Um estudante angolano de doutoramento, identificado por Faustino Paulo Muetunda, de 32 anos, natural do Lubango, província da Huíla, morreu afogado numa barragem agrícola na localidade do Canhoso, na Covilhã, em Portugal, onde residia há cerca de 10 anos para prosseguir a sua formação académica.
Faustino Muetunda era investigador e doutorando em Ciências e Engenharia da Computação na Universidade da Beira Interior, instituição onde frequentava o Doutoramento em Engenharia Informática.
Segundo informações avançadas por familiares e pessoas próximas, o incidente ocorreu no passado dia 31 de Março, na ribeira de Corges, quando o estudante se encontrava em momento de lazer com amigos.
De acordo com o testemunho de uma amiga, a vítima entrou na água para nadar, juntamente com outro colega, numa represa agrícola, mas desapareceu pouco depois, levando o grupo a accionar de imediato os serviços de emergência.
As operações de busca foram desencadeadas por volta das 12h01 e mobilizaram diversos meios da Protecção Civil portuguesa, incluindo equipas de mergulho dos bombeiros, que localizaram o corpo cerca de duas a três horas depois.
O cadáver foi recuperado por volta das 17h30 e transportado para o Instituto de Medicina Legal da Covilhã, onde deverá ser realizada a autópsia para o esclarecimento das causas exactas da morte.
Conforme o familiar Manuel das Mangas, Faustino Muetunda deslocou-se para Portugal com o objectivo de reforçar a sua formação superior, tendo concluído a licenciatura e prosseguido os estudos até ao nível de doutoramento.
“O malogrado tinha planos de regressar a Angola após a conclusão do doutoramento, com o propósito de contribuir para o desenvolvimento nacional, particularmente na área da saúde mental”, lamentou.
A mesma fonte diz que o malogrado desenvolvia investigação na área de sistemas inteligentes aplicados à saúde mental, um campo considerado estratégico no actual contexto científico e social.
A morte de Faustino Muetunda está a gerar forte consternação entre a comunidade angolana residente em Portugal, colegas académicos, amigos e familiares no bairro Canguinda, na periferia do Lubango, onde vivia antes de partir para o exterior.

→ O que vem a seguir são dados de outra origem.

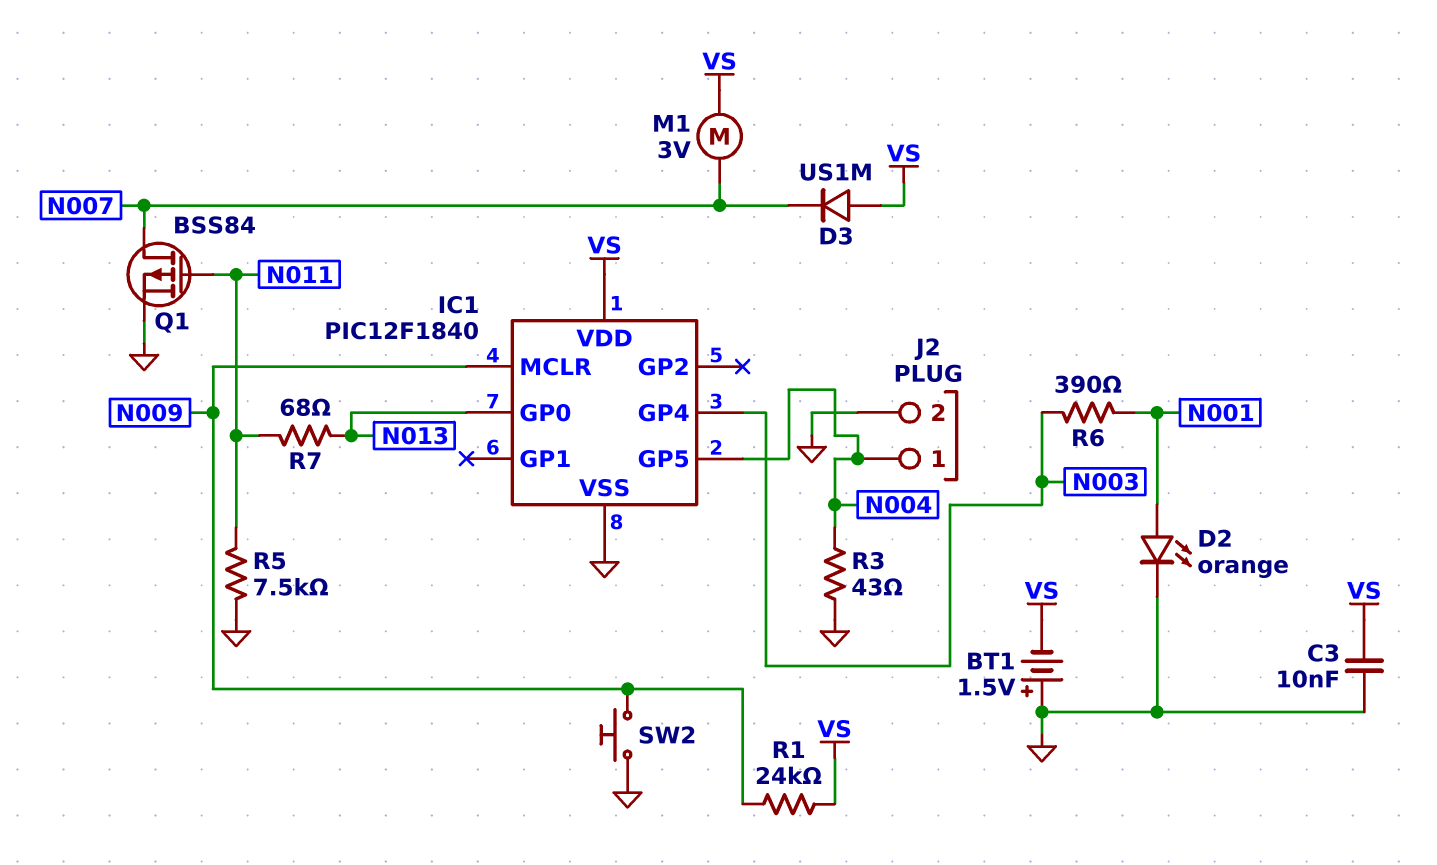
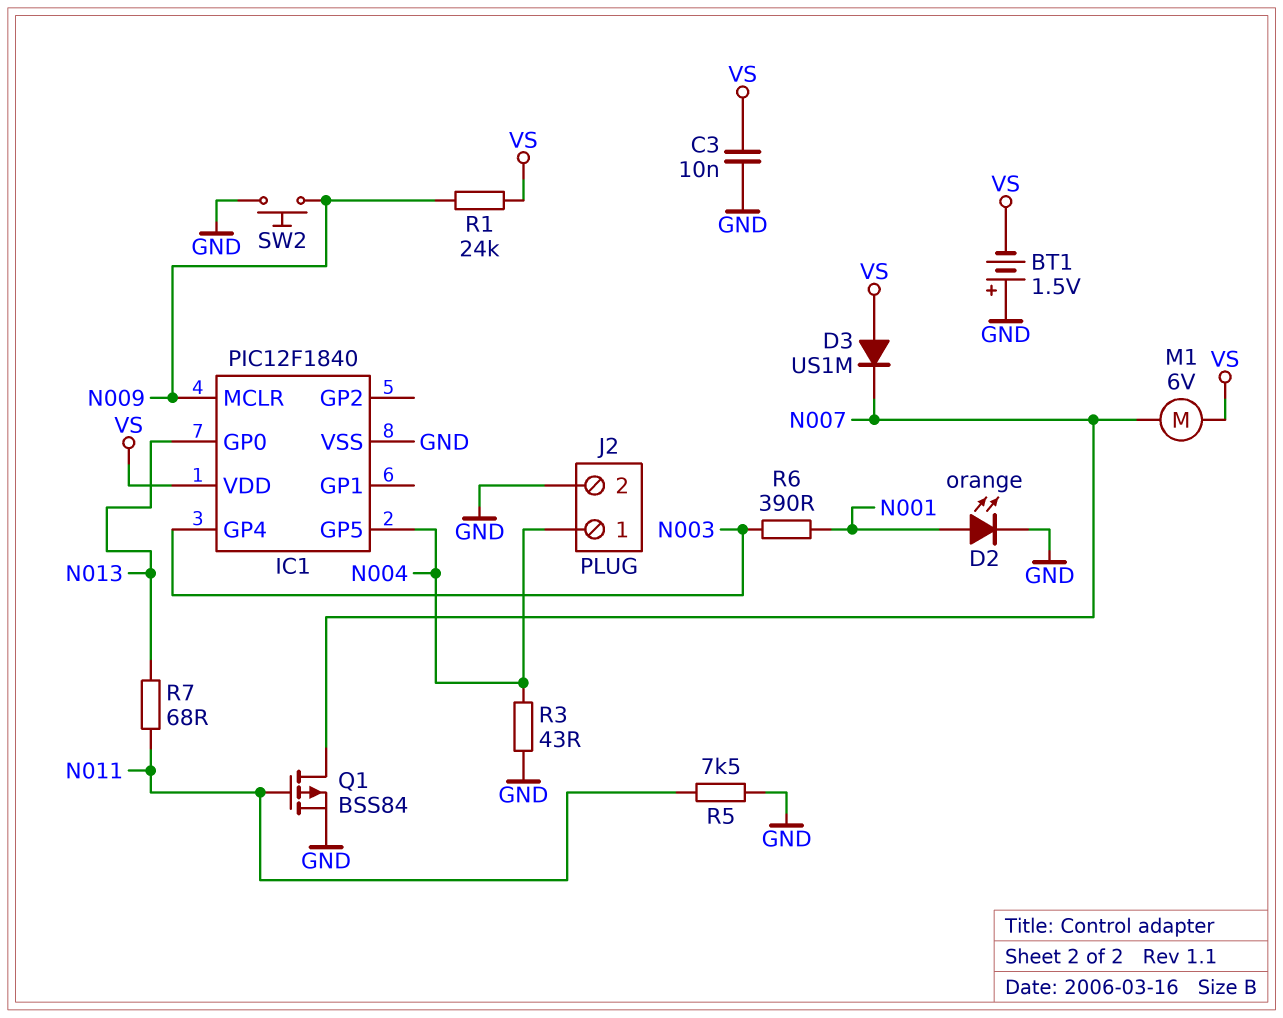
M1: motor 3V (N007, VS) -> motor 6V (N007, VS)

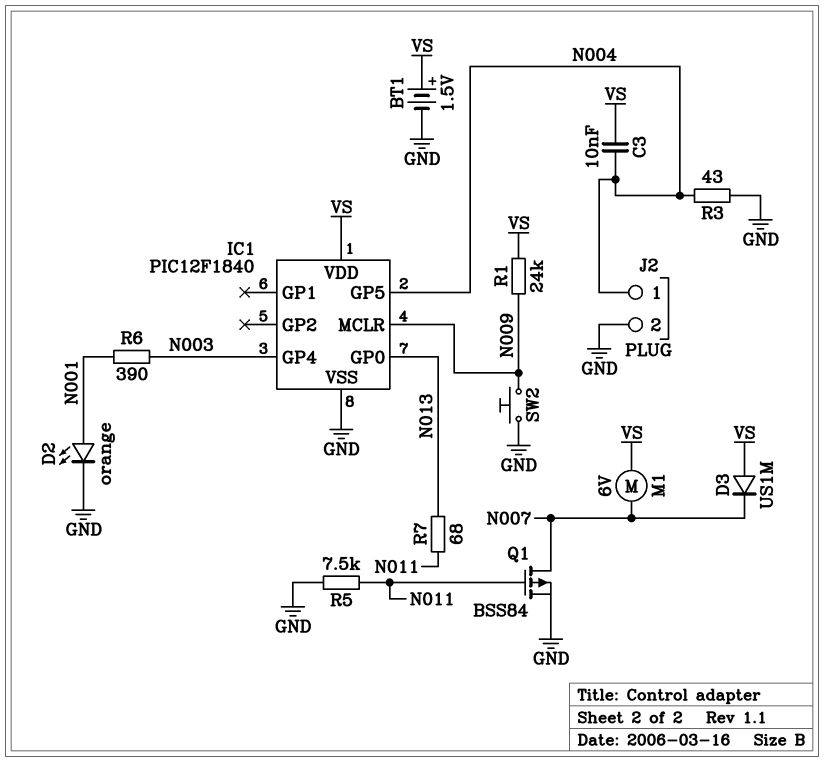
BT1: 1.5V (plus GND, minus VS) -> 1.5V (plus VS, minus GND)
C3: 10nF (GND, VS) -> 10nF (N004, VS)

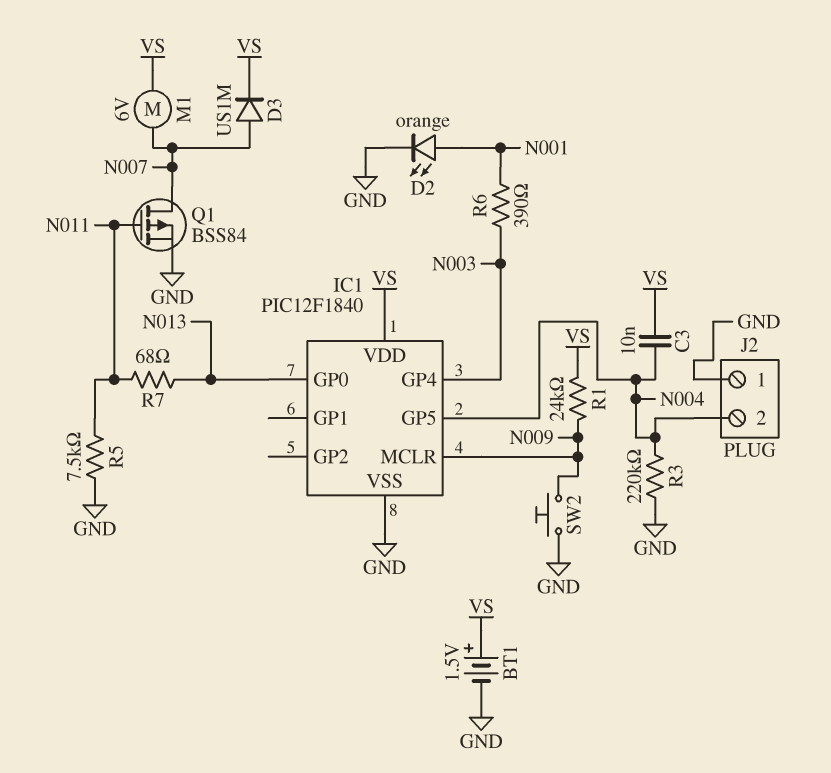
D3: diode US1M (A VS, K N007) -> diode US1M (A N007, K VS)
J2 pin 1: N004 -> GND
J2 pin 2: GND -> N004
R3: 43 (GND, N004) -> 220k (GND, N004)

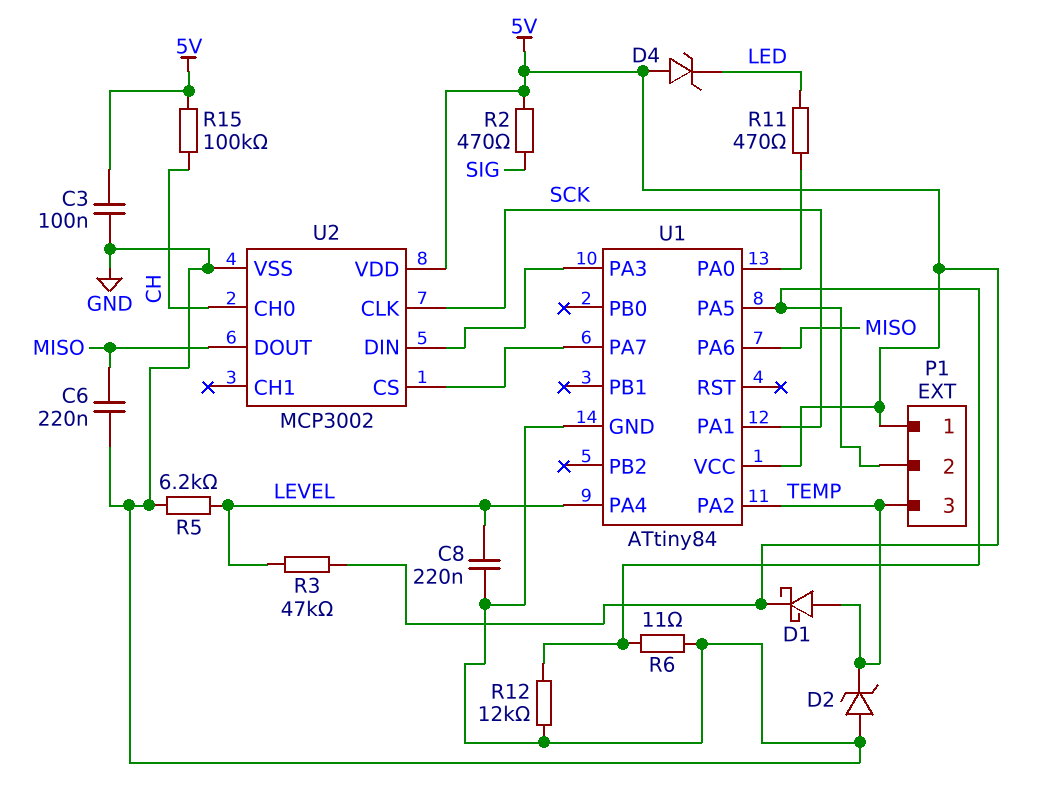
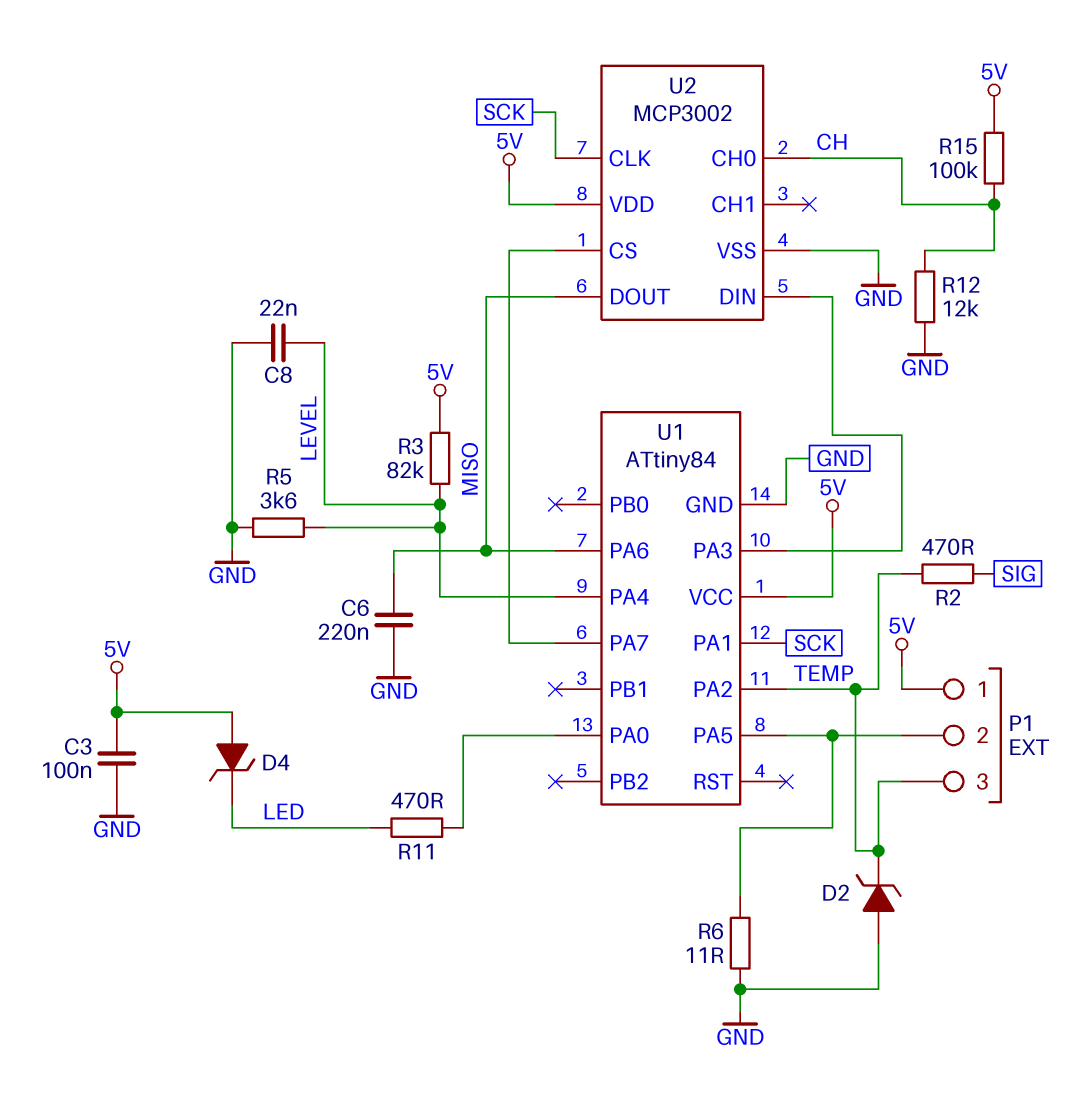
C8: 220nF (GND, LEVEL) -> 22nF (GND, LEVEL)
D1: schottky (A TEMP, K 5V) -> none
R2: 470 (5V, SIG) -> 470 (SIG, TEMP)
R3: 47k (5V, LEVEL) -> 82k (5V, LEVEL)
R5: 6.2k (GND, LEVEL) -> 3.6k (GND, LEVEL)
R12: 12k (GND, P1/2) -> 12k (CH, GND)

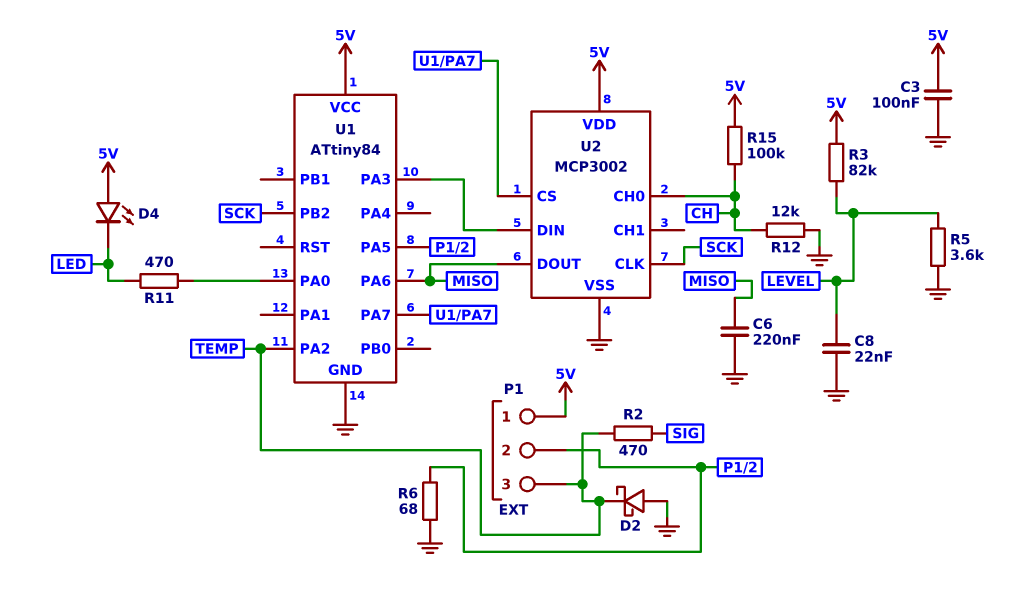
D2: zener (A GND, K TEMP) -> schottky (A GND, K TEMP)
D4: zener (A 5V, K LED) -> LED (A 5V, K LED)
R6: 11 (GND, P1/2) -> 68 (GND, P1/2)
U1 pin PA1: SCK -> none
U1 pin PA4: LEVEL -> none
U1 pin PB2: none -> SCK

Na sequência da tragédia, decorre uma campanha de solidariedade para angariação de fundos com vista à transladação do corpo de Portugal para Angola.
A família apela ao apoio das autoridades angolanas, da comunidade e de cidadãos solidários para viabilizar o regresso do corpo ao país de origem e garantir as cerimónias fúnebres junto dos seus entes queridos.
Até ao momento, as autoridades portuguesas não avançaram detalhes adicionais sobre as circunstâncias exactas do afogamento.